After an encouraging start, the Alberta government has raised official expectations of average natural gas prices for its full fiscal 2014-2015 by 26%.

In a statement on the first quarter of the provincial budget year that began April 1, Finance Minister Doug Horner boosted the formal government forecast for gas by C$0.85 (US$0.76) to C$4.14/gigajoule (GJ) (US$3.91/MMBtu).

The optimism followed a strong spring market performance, when Alberta production during April through June did better than expected by not swiftly giving up all price gains made in the severe winter heating season of 2013-2014.

Horner’s initial gas forecast for fiscal 2014-2015 called for a repetition of the Alberta reference price, a weighted average taking into account production volumes as well as market prices, during the previous 12 months: C$3.28/GJ (US$3.10/MMBtu).

The provincial treasury is a barometer of the Canadian gas industry’s health. Alberta has for generations done about four-fifths of national output. Government ownership of most of the resource made gas royalties often the provincial treasury’s top revenue source.

Supply gluts and price cuts gutted Alberta gas royalties that netted C$52.7 billion (US$47.4 billion) in 2000-2008, enabling the province to stop running budget deficits and pay off paid off all of its government debt.
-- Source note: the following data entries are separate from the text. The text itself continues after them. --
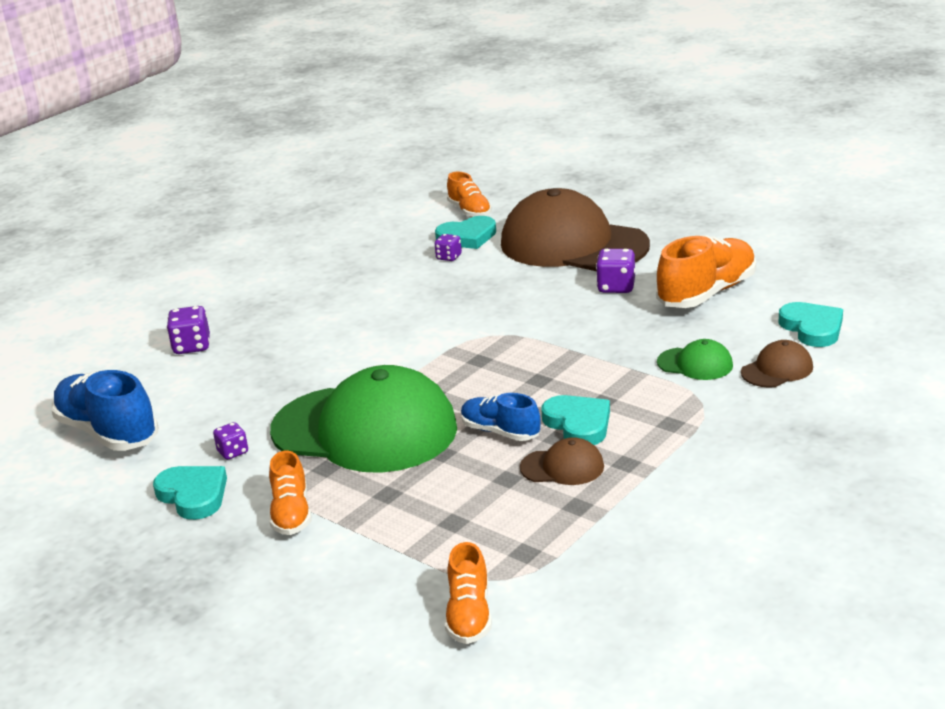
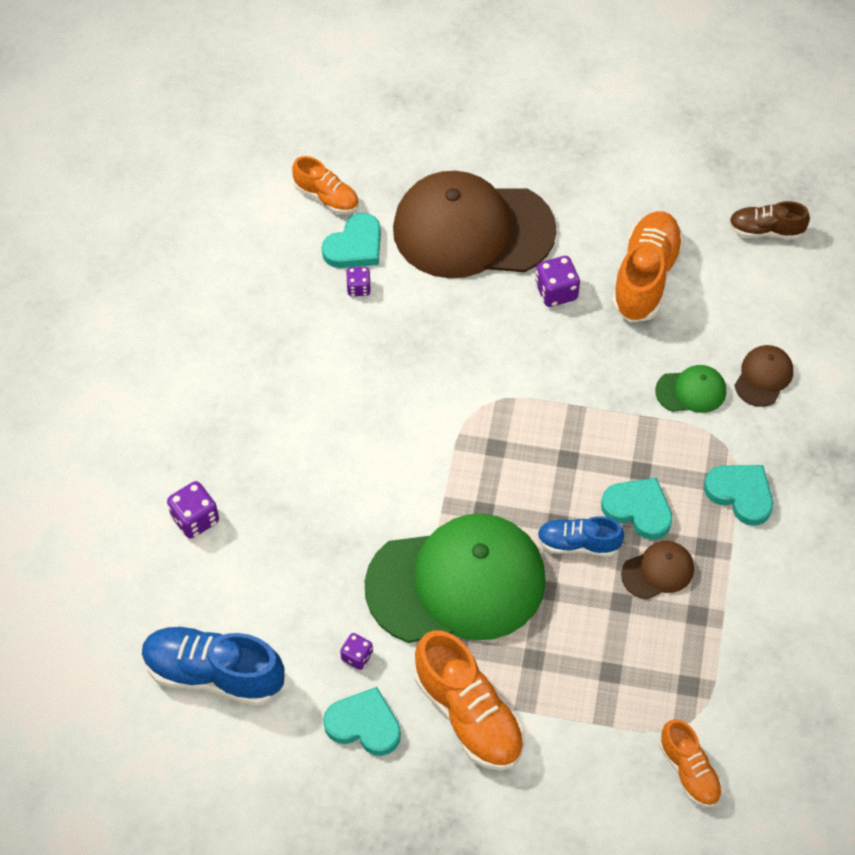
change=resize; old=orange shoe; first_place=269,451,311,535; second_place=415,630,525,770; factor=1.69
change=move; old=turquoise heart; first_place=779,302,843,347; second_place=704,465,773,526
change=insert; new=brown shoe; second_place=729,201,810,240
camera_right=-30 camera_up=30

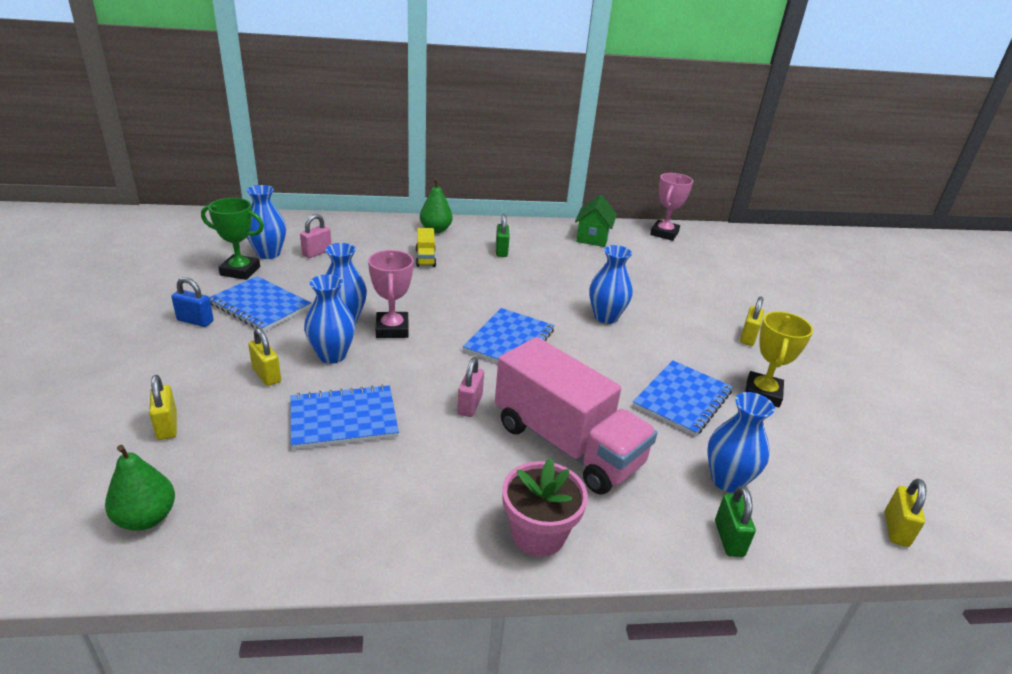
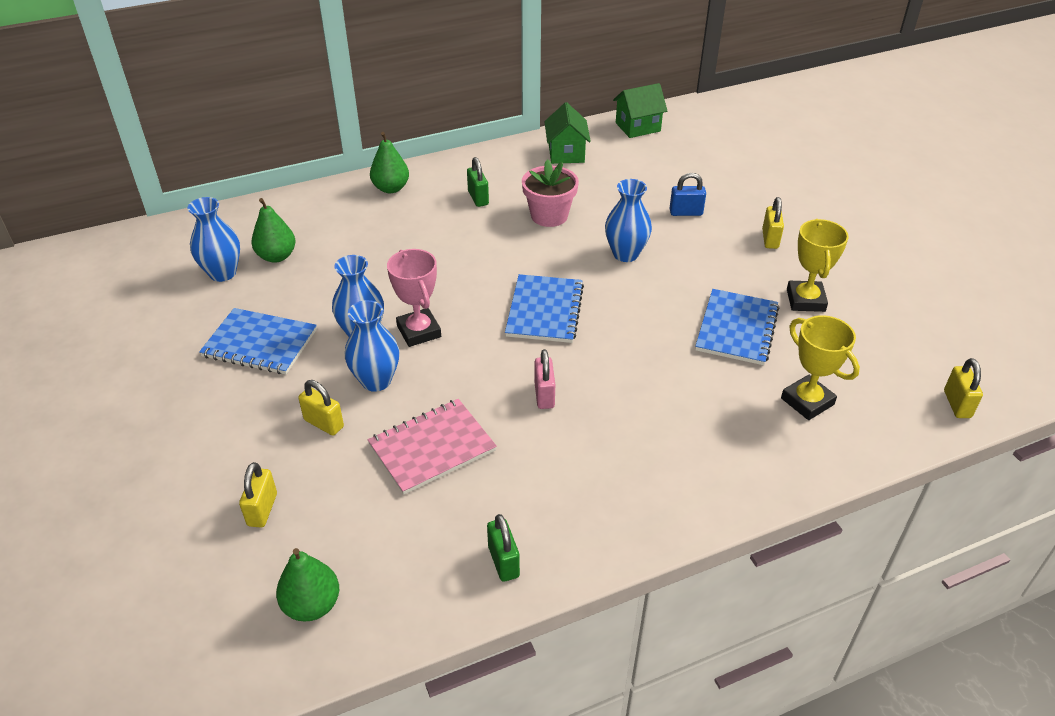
change=rotate; old=yellow padlock; first_place=149,375,177,440; second_place=239,462,277,528; degrees=45
change=replace; old=pink padlock; new=green pear; first_place=300,214,331,258; second_place=252,198,296,263
change=recolor; old=blue notebook; new=pink notebook; first_place=291,385,399,449; second_place=368,399,497,495
change=move; old=green padlock; first_place=715,486,756,557; second_place=487,514,520,582
change=move; old=pink flower pot; first_place=502,458,588,557; second_place=522,159,579,227
change=replace; old=pink trophy; new=green house; first_place=650,173,693,241; second_place=613,83,667,138
change=move; old=blue padlock; first_place=171,277,214,327; second_place=670,173,706,216
change=replace; old=blue vase; new=yellow trophy; first_place=707,392,775,493; second_place=781,315,860,420
change=delete; old=green trophy; first_place=201,198,264,280
change=delete; old=yellow truck; first_place=416,228,436,267
change=delete; old=pink truck; first_place=495,337,657,495
camera_right=-15 camera_up=10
But the annual gas take collapsed by 90% off the 2005 peak of C$8.3 billion (US$7.5 billion), down to C$1 billion (US$900 million), as horizontal drilling and hydraulic fracturing of shale deposits flooded markets across North America. Provincial liquor and tobacco taxes of C$1.7 billion (US$1.5 billion) topped Alberta gas royalties by 70% last year.
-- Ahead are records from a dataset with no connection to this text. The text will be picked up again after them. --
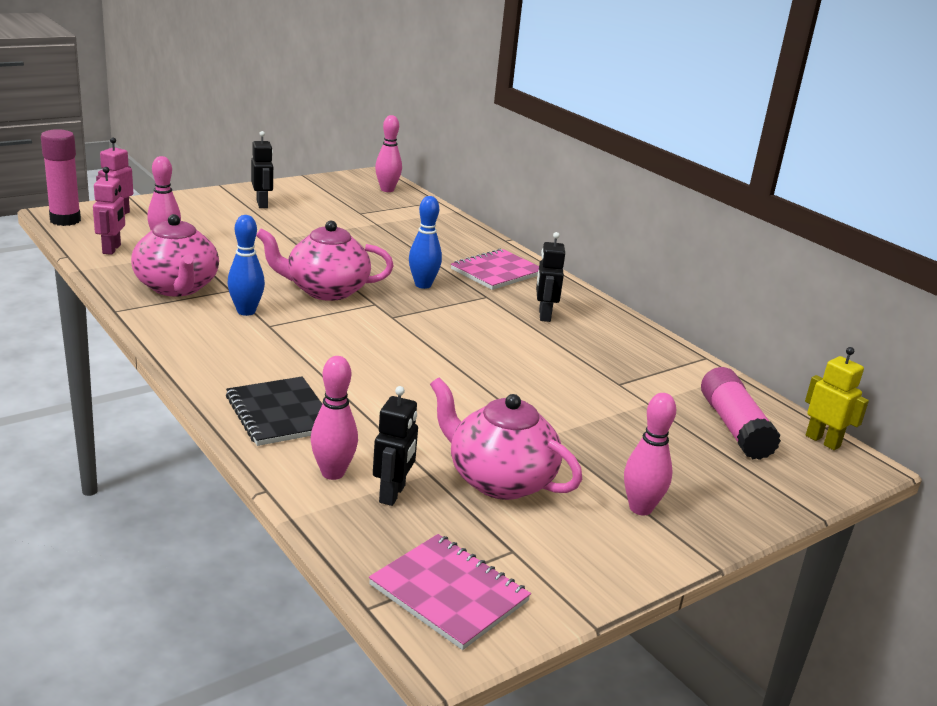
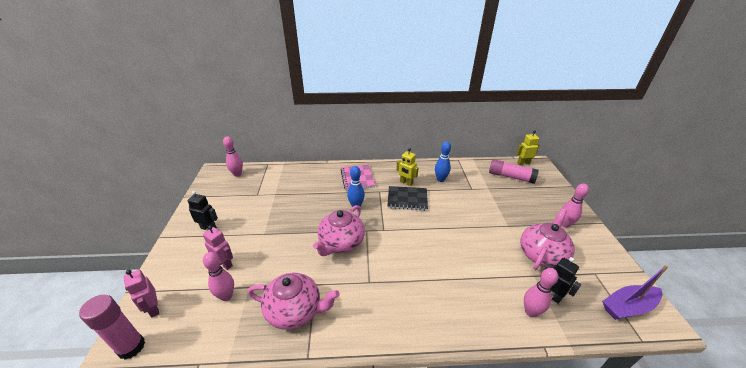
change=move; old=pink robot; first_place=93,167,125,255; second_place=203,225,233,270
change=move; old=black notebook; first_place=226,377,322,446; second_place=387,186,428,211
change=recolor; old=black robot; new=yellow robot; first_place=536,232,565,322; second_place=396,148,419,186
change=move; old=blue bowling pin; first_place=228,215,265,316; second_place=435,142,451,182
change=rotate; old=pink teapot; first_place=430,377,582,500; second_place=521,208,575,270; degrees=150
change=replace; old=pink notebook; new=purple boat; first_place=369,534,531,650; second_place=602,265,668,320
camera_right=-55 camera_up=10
Despite the new price optimism, the government remains far from predicting that the gas fat years are coming back. Drawing on consultations with producers, industry analysts, and Alberta Energy Regulator reserves and production assessments, the finance department forecasts deterioration in output that will more than offset price gains and leave provincial royalties in the depressed C$1-billion (US$900-million) range.

Horner’s quarterly budget report predicts Alberta gas production will drop by 15% in 2014-2015, down to an annual 3.8 Tcf, or 10.5 Bcf/d, from the 2013-2014 performance of 4.5 Tcf or 12.4 Bcf/d.
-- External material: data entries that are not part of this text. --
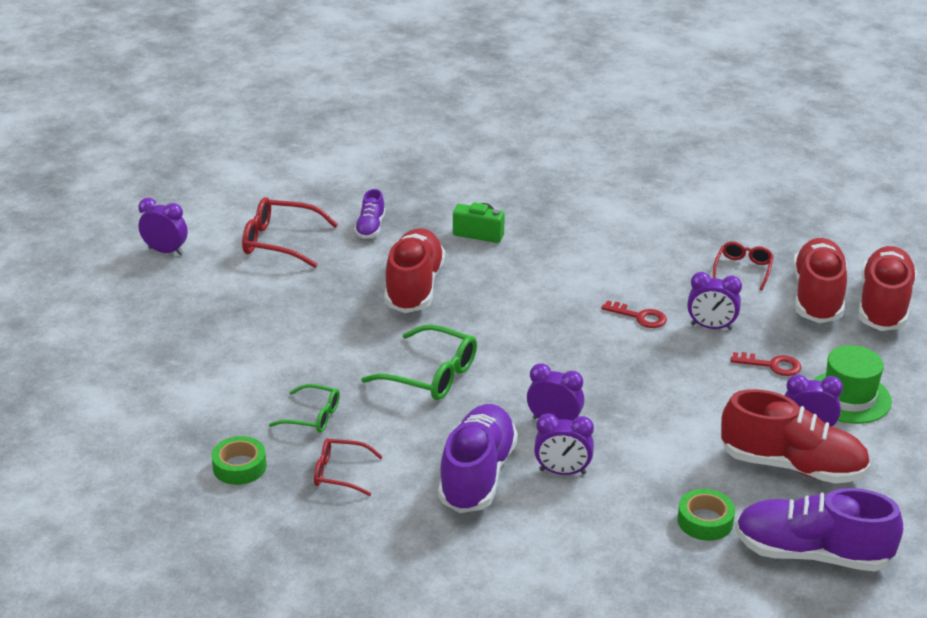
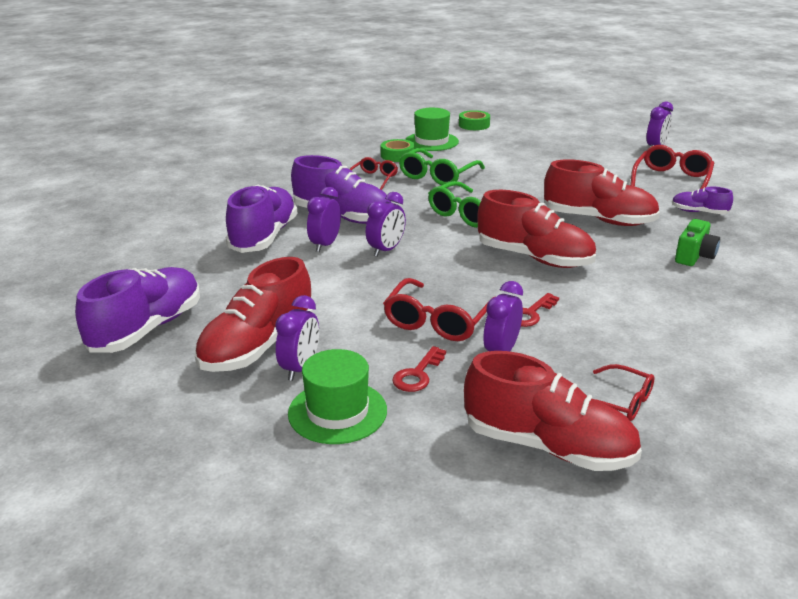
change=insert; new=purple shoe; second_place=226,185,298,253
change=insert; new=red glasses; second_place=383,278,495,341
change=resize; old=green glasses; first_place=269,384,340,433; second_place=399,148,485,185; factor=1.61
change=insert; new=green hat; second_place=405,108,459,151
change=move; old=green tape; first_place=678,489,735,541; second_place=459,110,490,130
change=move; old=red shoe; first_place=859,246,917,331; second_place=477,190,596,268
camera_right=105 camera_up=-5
Even the upwardly revised provincial price expectation is barely half of the C$8.00-plus/GJ (US$7.60-plus/MMBtu) that Alberta production fetched in the pre-shale era of tight markets and fears of North America-wide shortages in the early 2000s.

The industry has largely voted with its feet to turn away from gas supply development except as required by current home markets. In the high-price years, gas was the target for about three-quarters of Alberta wells, show records of the Canadian Association of Oilwell Drilling Contractors and Petroleum Services Association of Canada. Tight or shale oil has emerged as the target for about 75% of drilling, with any new gas supplies generated only as unintended byproducts.